Multimodal fusion (tactile + proprioception + vision) has not been explored; naive concatenation at the final layer is insufficient.
A gap remains between simulated data and real whisker sensing — a train-test mismatch exists between passive scanning and active whisking conditions.
Model scale is relatively small; whether observed trends persist in larger models has not been verified.

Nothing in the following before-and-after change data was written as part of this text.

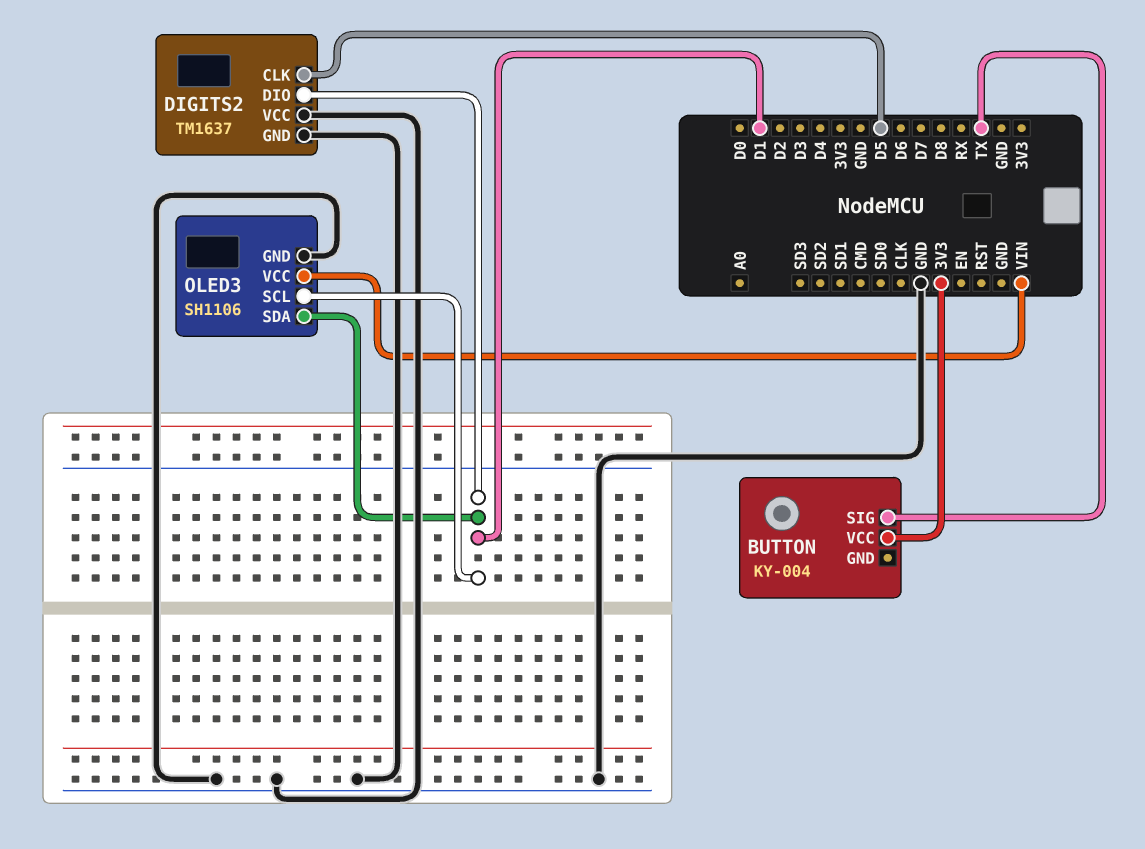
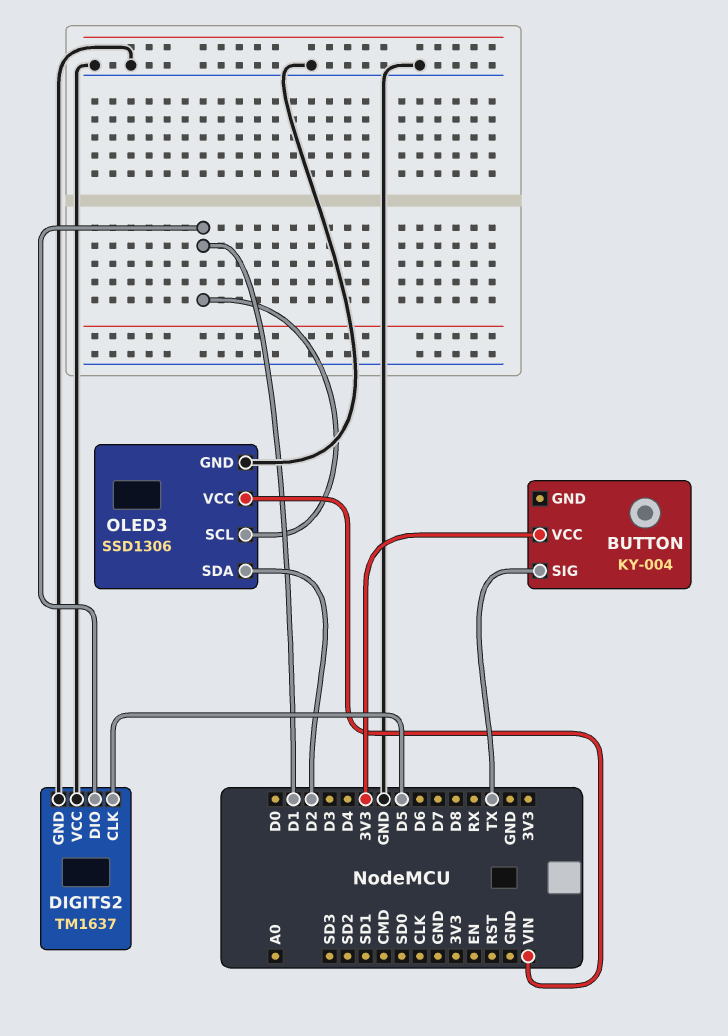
OLED3: SH1106 -> SSD1306
OLED3 pin SDA: D1 -> D2

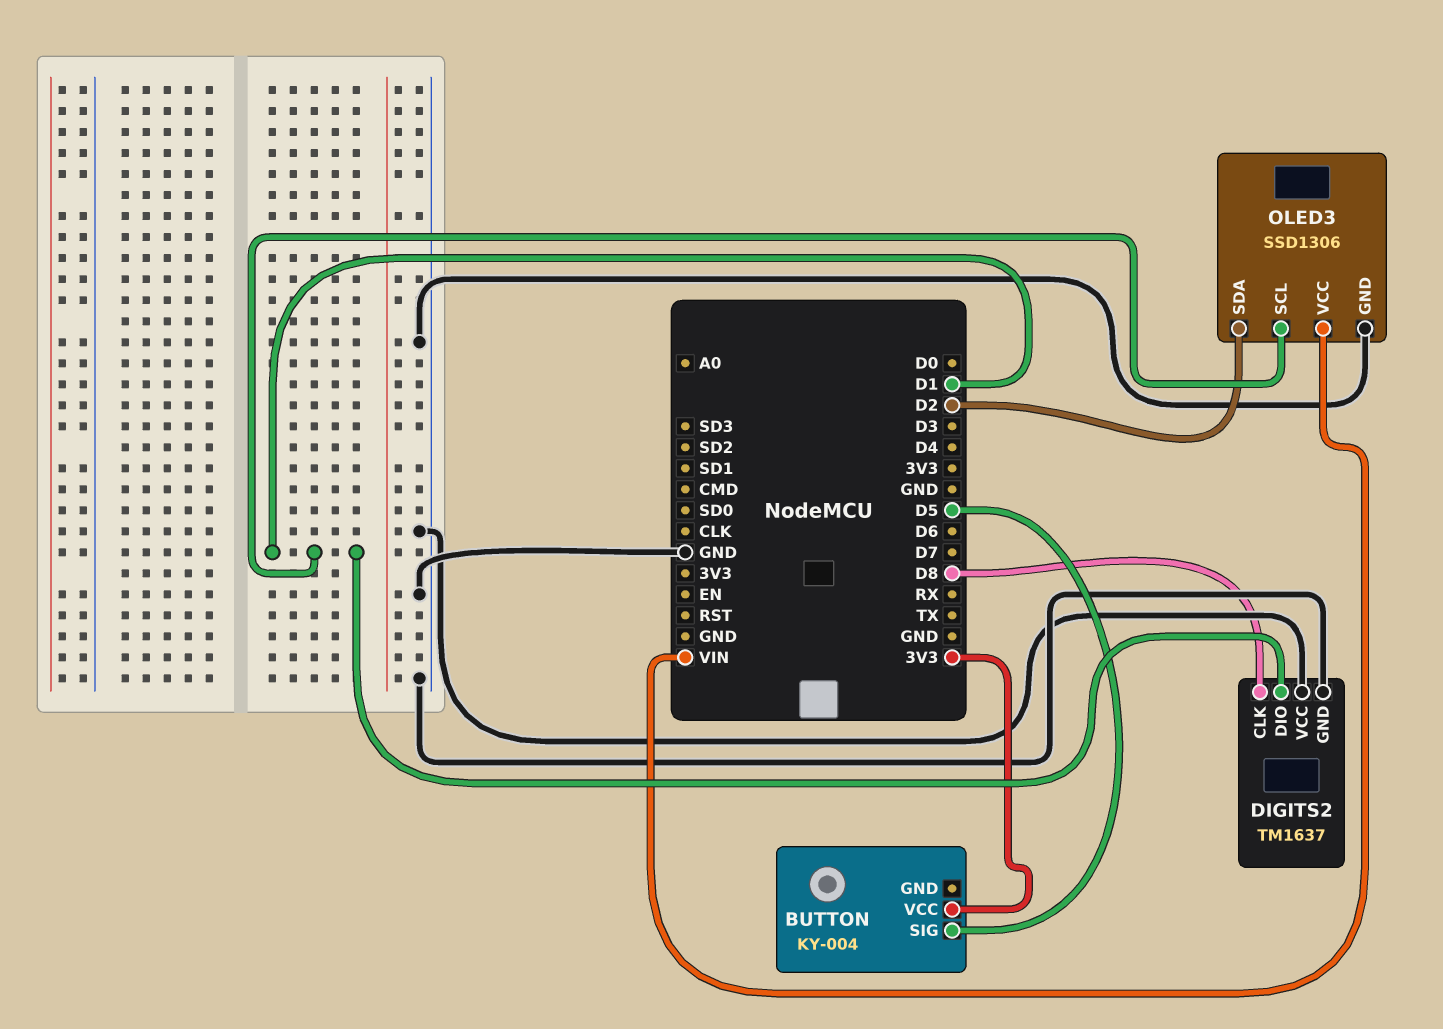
BUTTON pin SIG: TX -> D5
DIGITS2 pin CLK: D5 -> D8

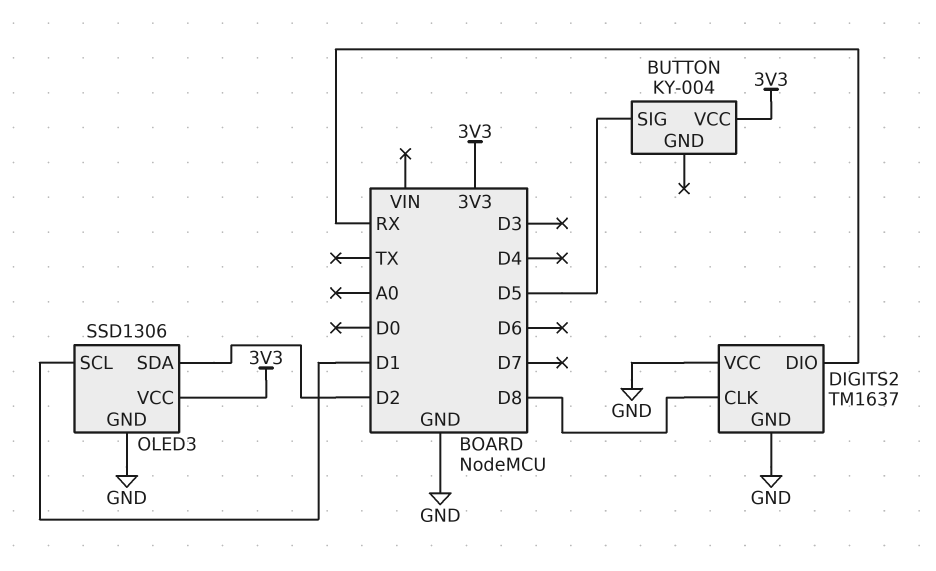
DIGITS2 pin DIO: D1 -> RX
OLED3 pin VCC: VIN -> 3V3

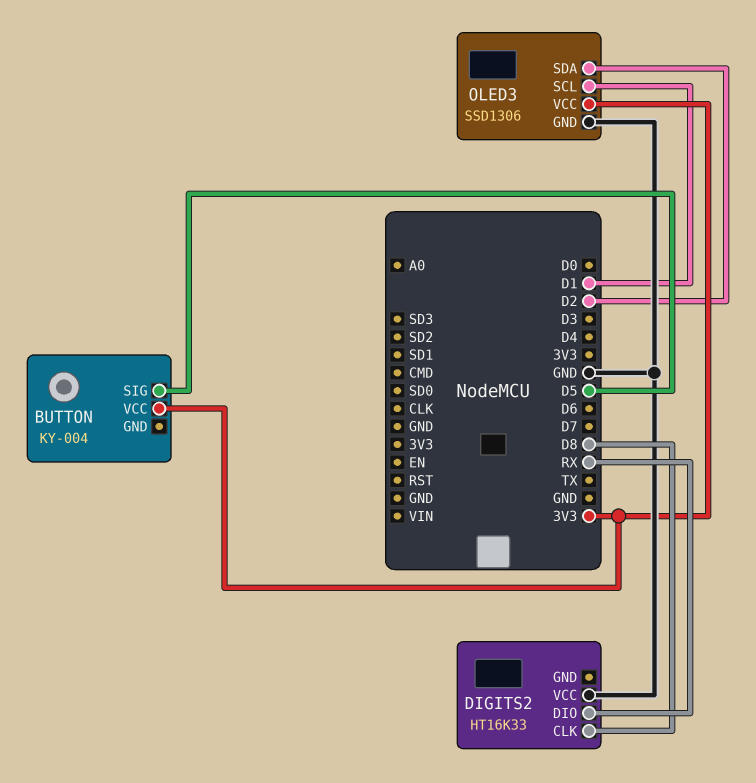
DIGITS2: TM1637 -> HT16K33
DIGITS2 pin GND: GND -> none

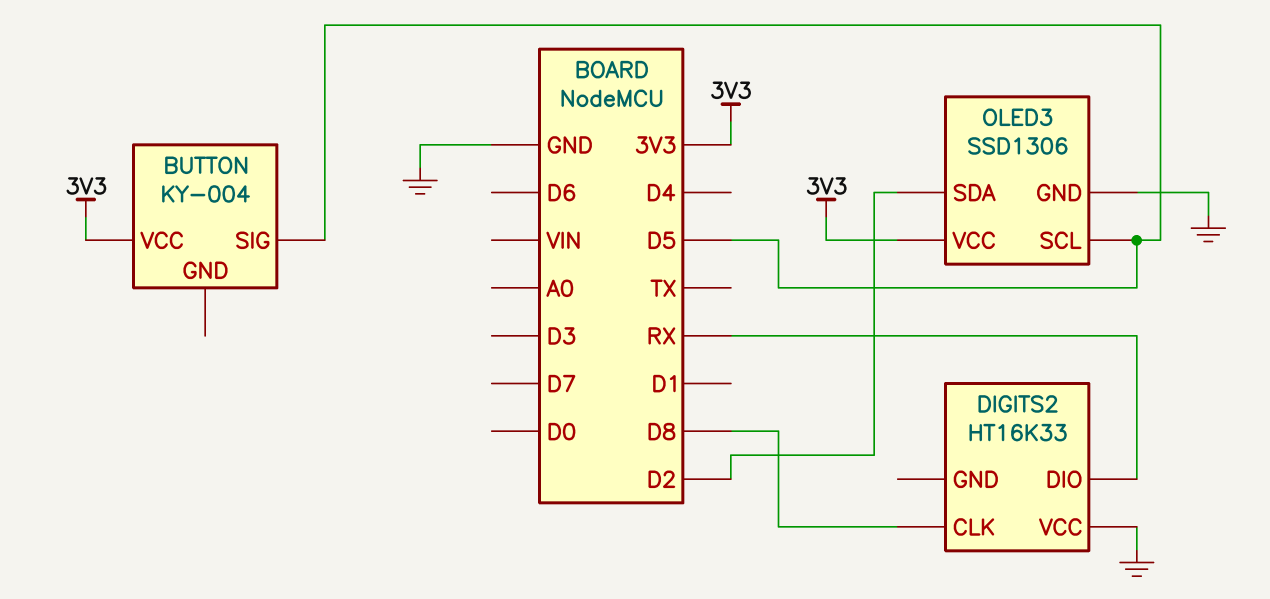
OLED3 pin SCL: D1 -> D5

Extends the success of the NeuroAI "goal-driven modeling" paradigm — previously validated in primate visual, auditory, motor, memory, and language areas.
An interesting contrast with mouse visual cortex studies (Nayebi et al., 2023): in the tactile domain, SSL matches supervised neural fitting, whereas in vision SSL substantially outperforms supervised methods.
Directly answers and extends the open questions raised by Zhuang et al. (2017).
Future direction: The success of IntersectionRNN suggests that its input-state "cross-gating" may correspond to selective modulation in biological somatosensory pathways.

Rating¶

Novelty: ⭐⭐⭐⭐⭐ First complete application of goal-driven modeling to the tactile system; the EAD framework is elegantly designed.
Experimental Thoroughness: ⭐⭐⭐⭐ Systematic evaluation across 64 models, though limited by the stimulus diversity of the neural dataset.
Writing Quality: ⭐⭐⭐⭐⭐ Problem motivation is clear; results and interpretations are tightly integrated.
Value: ⭐⭐⭐⭐⭐ Important implications for both NeuroAI and tactile robotics; bridges the gap from brain to machine.